Despite the fact that Asian American scholars and activists have debunked the model minority myth since it came into favor in the late 1960s, it continues to enjoy a substantial following among academics, the media, political pundits, and the American public. Regardless of the parading of statistical data or personal testimony contesting its validity, it is a powerful entity that has become more entrenched, even to the point of being embraced by Asian Americans. Vivian S. Louie, in her book Compelled to Excel: Immigration, Education, and Opportunity among Chinese Americans, challenges this mythical construct in the educational context, namely at the college level. Her research is based on interviews with eighty-six 1.5 and second-generation Chinese American students from Hunter College of City University of New York (CUNY), a public commuter institution, and Columbia University, an elite private school.

The strength of this comparative study is that it counters the simplistic model minority stereotype of Asian Americans through meticulous examination of intersecting cultural and environmental factors. Louie combines aspects of the ethnic-culture argument and the structural argument to formulate her explanations of upward mobility. She argues that the ethnic-cultural argument, such as Confucianism transplanted from the homeland, does not account for ethnic or generational variation. The structural argument, which is based on labor market opportunity or segmented assimilation theories, does not seriously consider social components, like the role of parents. She analyzes multi-layered class stratification, family and neighborhood influences, and gender practices within one ethnic group to explain why some children fare better than others.

Louie challenges major misconceptions about immigrant success by disaggregating the ethnic groups within the Asian American category. She provides [End Page 107] information specifically on Chinese Americans who come from mainland China, Taiwan, and Hong Kong, as well as ethnic Chinese, such as those from Burma, Malaysia, the Philippines, and Vietnam. This approach could use even more systematic differentiation, since there are distinctions between Chinese who arrived from varying homeland countries. Some within the groups do not like being lumped into the "Chinese" category, nor do they identify or associate using this classification. Although Louie is more interested in their socioeconomic status and residential dispersion within the United States, she could elaborate on how specific homeland origin can impact the educational aspirations of the children.

These select voluntary immigrants, regardless of their class origins, chose to come to the United States because of the educational and occupational opportunities it could bring their children. They do not represent a cross section of the homeland Chinese population, but embody those who are remarkably more determined and willing to make sacrifices to start life anew. In their new homeland, she emphasizes how racism plays a central role in reshaping the children's educational aspirations. It is precisely because the parents recognize the existence of structural racial discrimination that they push their children to do well in school.
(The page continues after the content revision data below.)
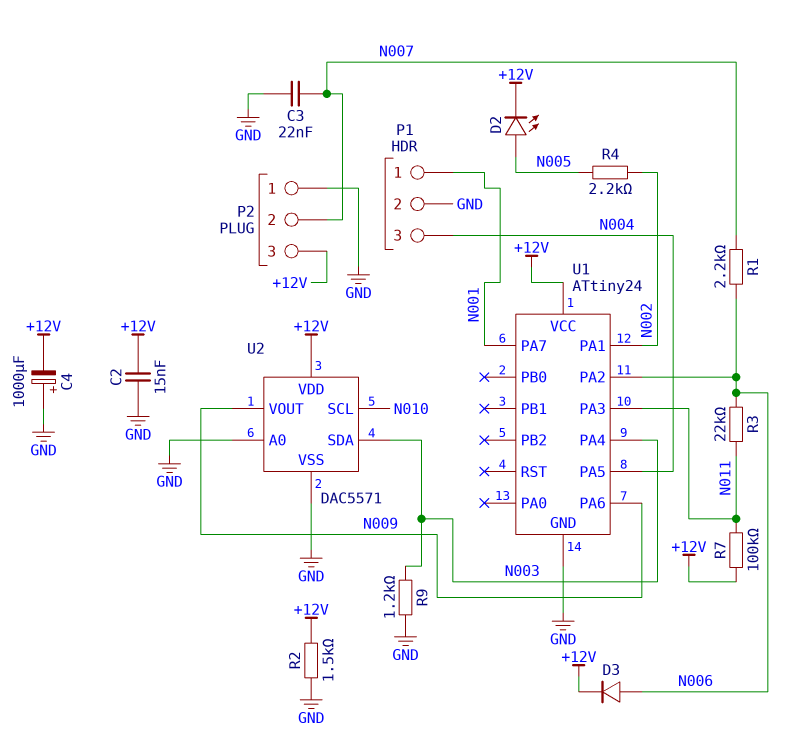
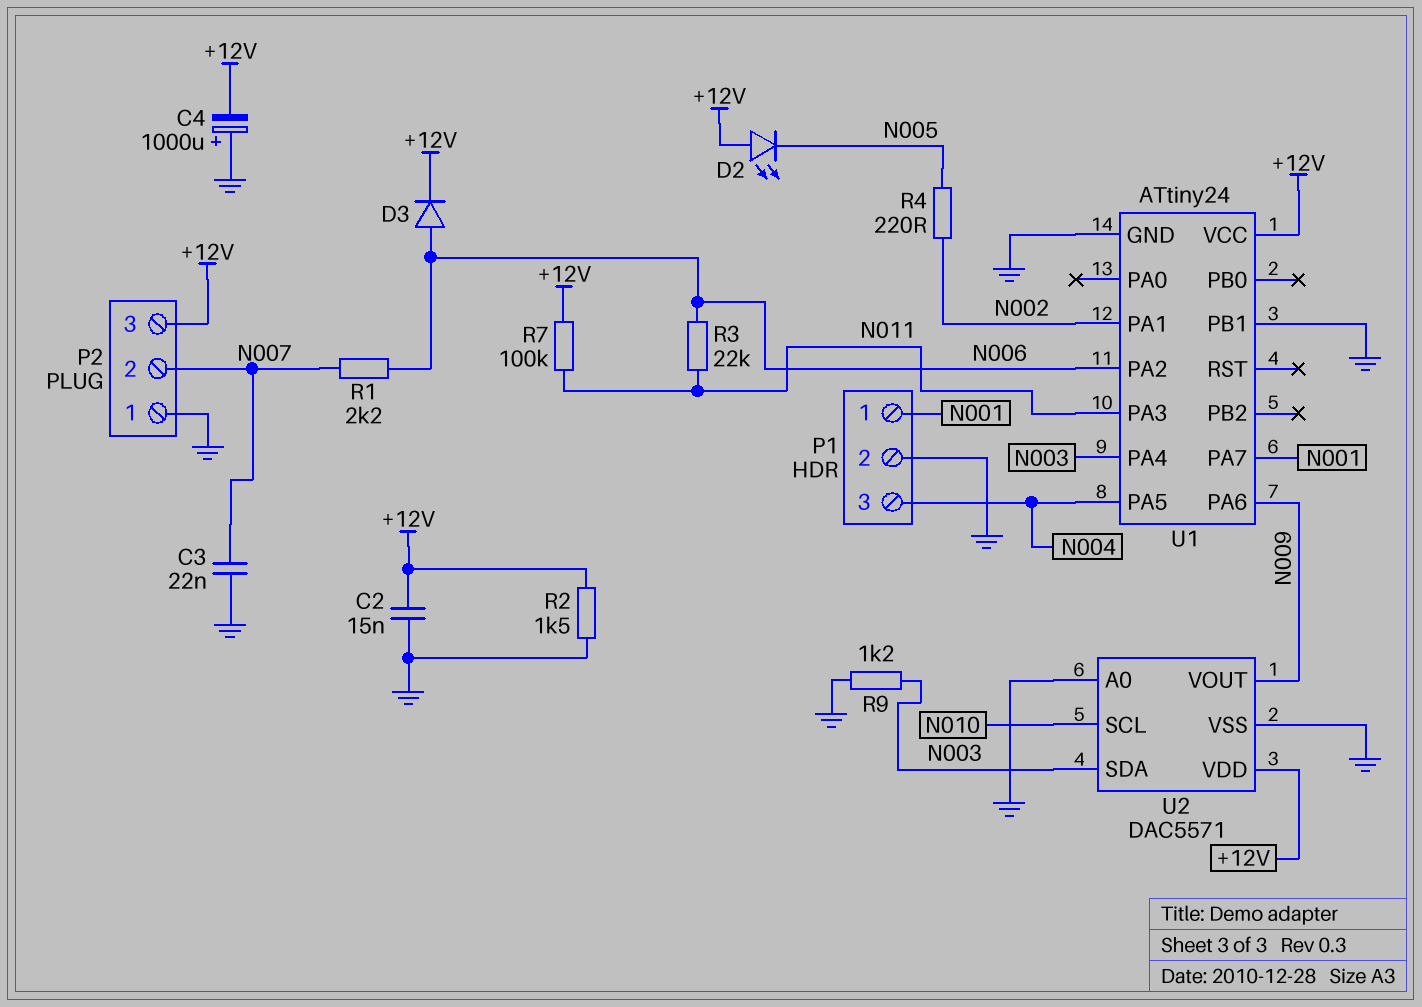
D2: LED (A N005, K +12V) -> LED (A +12V, K N005)
R4: 2.2k (N002, N005) -> 220 (N002, N005)
U1 pin PB1: none -> GND

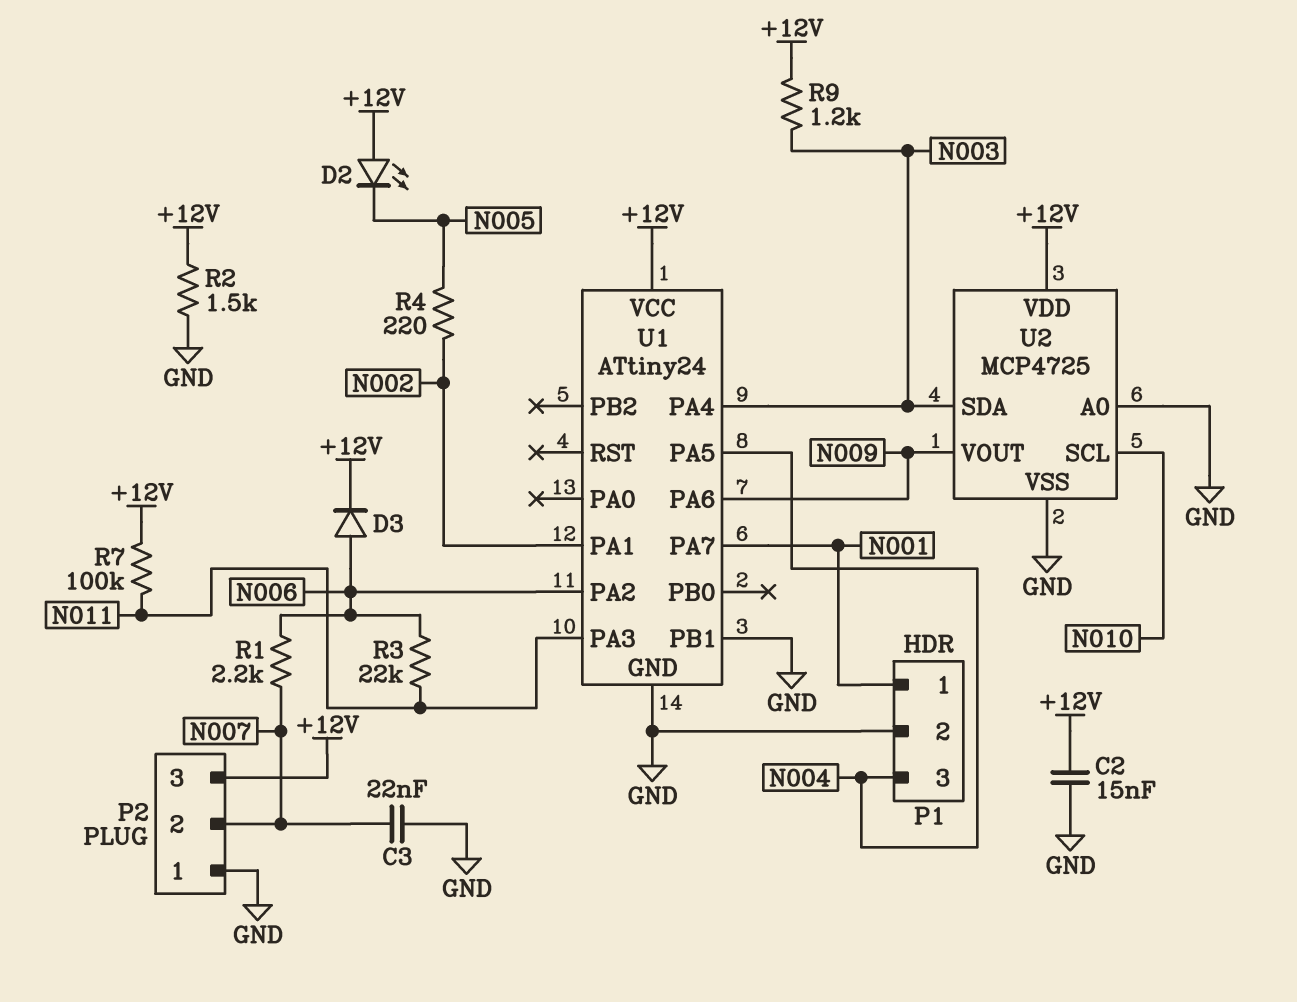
C4: 1000uF (plus GND, minus +12V) -> none
R9: 1.2k (GND, N003) -> 1.2k (+12V, N003)
U2: DAC5571 -> MCP4725

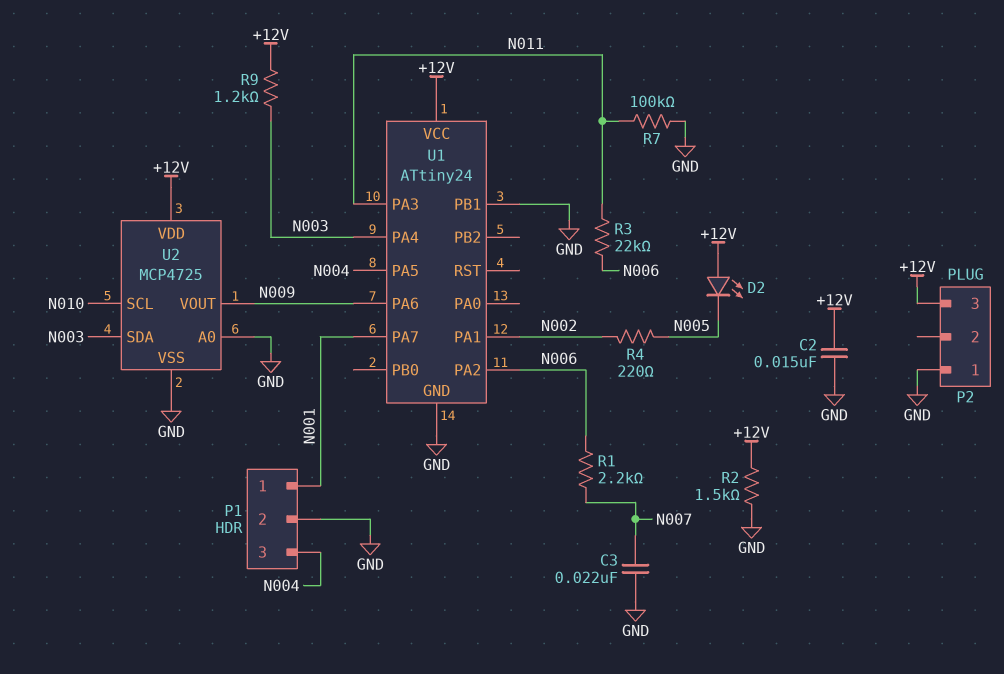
D3: diode (A N006, K +12V) -> none
P2 pin 2: N007 -> none
R7: 100k (+12V, N011) -> 100k (GND, N011)

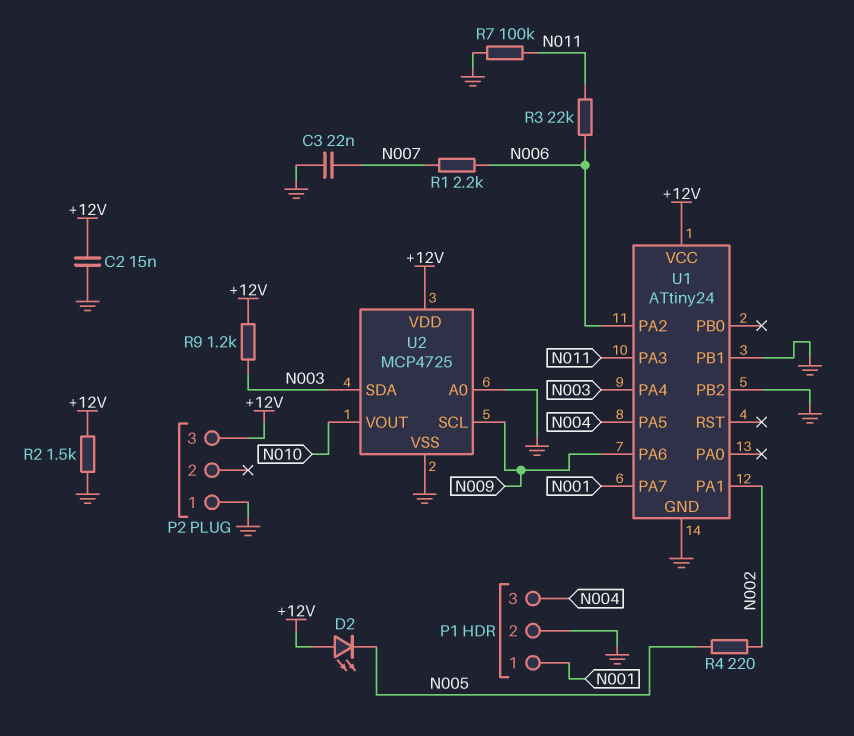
U1 pin PB2: none -> GND
U2 pin SCL: N010 -> N009
U2 pin VOUT: N009 -> N010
They believe that educational attainment provides their children with an avenue through which to circumvent the barriers of the prevailing racial hierarchy.

Louie is most interested in comparing children who were raised in two different environments. One group was raised in middle-class, white suburbia from various sites across the country, while the other group is from working-class urban ethnic enclaves, mainly Chinatown in New York City. In her sampling, the former is more likely to attend Columbia University and the latter to be enrolled in Hunter College. Her focus is on social mobility, so she also interviews some children who grew up in ethnic enclaves, but defy the expectation by attending Columbia. In her sample, she does not directly address children from the suburbs who go to Hunter College or who are not college bound.

She explains how middle-class suburban families use their socioeconomic status to provide their children with the tools to succeed by investing in educational resources. These parents are more likely to be well-educated in their homeland and in the United States, working as successful professionals...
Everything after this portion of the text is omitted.